Didn't she read it when it came out in 2006?

"She wasn't interested in a book about her husband."

You told her it was about you.

"It partly was. The best parts."

Did she get depressed learning that she might have been the Sardine's mother?

"Don't joke about that. She may never be reconciled to the idea that you're the son she never had."

Literally. Since you have three boys and didn't have me!

"You seem more real to her than the ones she bore and raised."

The power of the word.

"She was depressed," McNulty continues a thought, "that she finished it. There weren't any more Sardines to read."

But there are!! Nearly twenty at this site after the Sardine's identity was revealed.

"She's read those. No, I'm afraid, she reached the point where, well, nothing was left."

Did she like the book?

"She didn't like the column format. Or the 'Health Utopia' sardines, especially the last, when you seem to want the obliteration of the human race. Besides that, there were minor things. Too many of them with Frank Weathers. And she hates Wal-terr. In any case, she read the book in a day and a half."

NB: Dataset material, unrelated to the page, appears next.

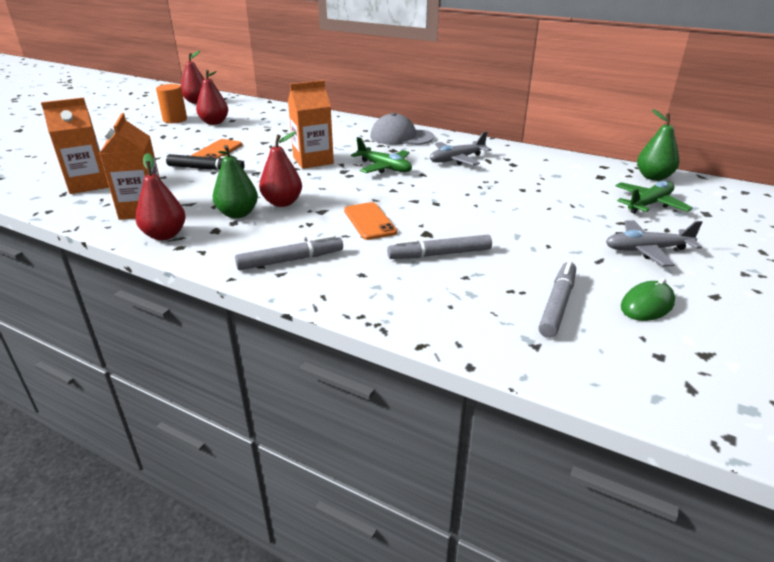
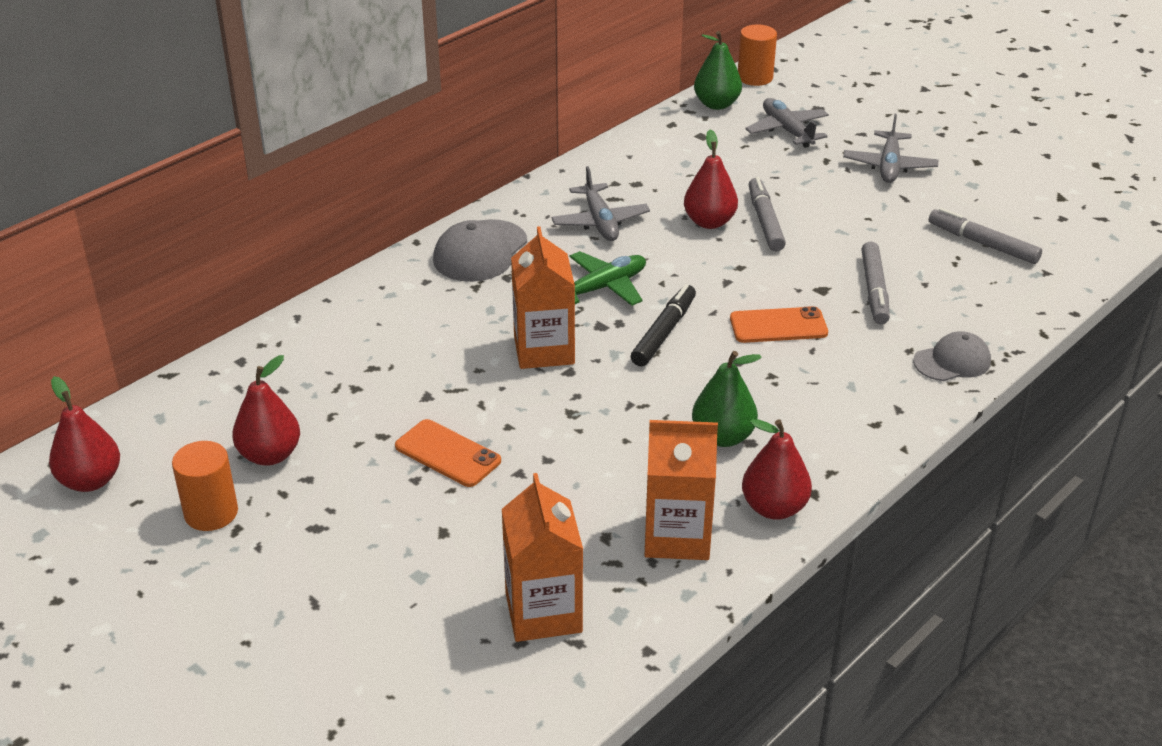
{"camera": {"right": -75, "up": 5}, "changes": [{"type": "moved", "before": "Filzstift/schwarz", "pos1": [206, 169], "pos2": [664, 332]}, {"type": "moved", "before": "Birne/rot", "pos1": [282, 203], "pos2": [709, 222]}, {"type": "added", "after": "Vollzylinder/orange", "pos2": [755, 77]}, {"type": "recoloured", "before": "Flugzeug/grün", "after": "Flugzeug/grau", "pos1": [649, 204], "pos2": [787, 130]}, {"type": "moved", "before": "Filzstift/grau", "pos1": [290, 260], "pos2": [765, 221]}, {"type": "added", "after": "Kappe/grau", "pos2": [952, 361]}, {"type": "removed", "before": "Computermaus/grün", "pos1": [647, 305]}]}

That's Sardine overload. She should've gauged her reading to prolong the pleasurable experience.

"She couldn't stop herself. She really liked them."

A person might like to eat a sardines but not ten cans worth!

"Biologically, you can feel when you are sated. There isn't the same thing when you are reading."

She couldn't wait to finish the book and got depressed when she finished it.

"There's no way around it."

Maybe it is truly a sad moment. The single Sardine column's not enough. Yet, there's no telling when you've read too many.

Writing the column does not have the same problem. There's no sadness about finishing it. On the one hand (true for writing any kind of work), the end never comes. The Sardine's seldom completely satisfied with any finished work. At a certain point, however, one must release it to the world. In the back my mind, there's always a possibility of revising and improving it.

That's the beauty of being a writer. Yes, you want to—have to—finish the column or story, but when the process really ends is unknowable. Then, you look into the past and wonder how the book or column ever formed.

For the Sardine, writing might be the only fulfilling, meaningful experience in life. Everything else must be defined by beginnings and endings.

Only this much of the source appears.